- Relator(a)
- Ministra Assusete Magalhães
- Órgão julgador
- Segunda Turma
- Data do julgamento
- 04/12/2018
- Data de publicação
- 12/12/2018
STJ – Acórdão, Rel. Ministra Assusete Magalhães, Segunda Turma, j. 04/12/2018, p. 12/12/2018
ADMINISTRATIVO E PROCESSUAL CIVIL. AGRAVO INTERNO NO RECURSO ESPECIAL. AÇÃO DECLARATÓRIA DE INEXIGIBILIDADE DE DÍVIDA. NÃO CUMPRIMENTO DE CONVÊNIO CELEBRADO COM A UNIÃO. NEGATIVA DE PRESTAÇÃO JURISDICIONAL. NÃO OCORRÊNCIA. PRESCRIÇÃO. CAUSA DECIDIDA COM BASE EM FUNDAMENTO EXCLUSIVAMENTE CONSTITUCIONAL. AGRAVO INTERNO IMPROVIDO. I. Agravo interno aviado contra decisão publicada em 21/09/2018, que julgara Recurso Especial interposto contra acórdão publicado na vigência do CPC/73. II. Na origem, o Município agravante, afirmando estar prescrita a pretensão da União, ora agravada, ajuizou ação, postulando a declaração de inexigibilidade da obrigação de ressarcimento que lhe fora imposta, por força do não cumprimento do Convênio 190/95. No acórdão objeto do Recurso Especial, o Tribunal de origem manteve a sentença de improcedência do pedido, ao fundamento de que "o argumento da apelante não encontra embasamento na legislação vigente que, no art. 37, § 5º da Constituição Federal, prevê serem as ações civis de ressarcimento ao erário imprescritíveis". III. Não há falar, na hipótese, em violação ao art. 535 do CPC/73, porquanto a prestação jurisdicional foi dada na medida da pretensão deduzida, de vez que os votos condutores do acórdão recorrido e do acórdão dos Embargos Declaratórios apreciaram, fundamentadamente, de modo coerente e completo, as questões necessárias à solução da controvérsia, dando-lhes, contudo, solução jurídica diversa da pretendida.

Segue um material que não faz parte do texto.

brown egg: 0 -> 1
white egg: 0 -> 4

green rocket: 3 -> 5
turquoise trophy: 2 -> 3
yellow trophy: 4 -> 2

IV. No tocante à alegada ofensa ao art. 1º do Decreto-lei 20.910/32, o Tribunal de origem decidiu a causa com base em fundamento exclusivamente constitucional (art. 37, § 5º, da Constituição Federal), de modo que é inviável o exame da matéria, em Recurso Especial. V. Agravo interno improvido. (AgInt no REsp n. 1.391.941/PE, relatora Ministra Assusete Magalhães, Segunda Turma, julgado em 4/12/2018, DJe de 12/12/2018.)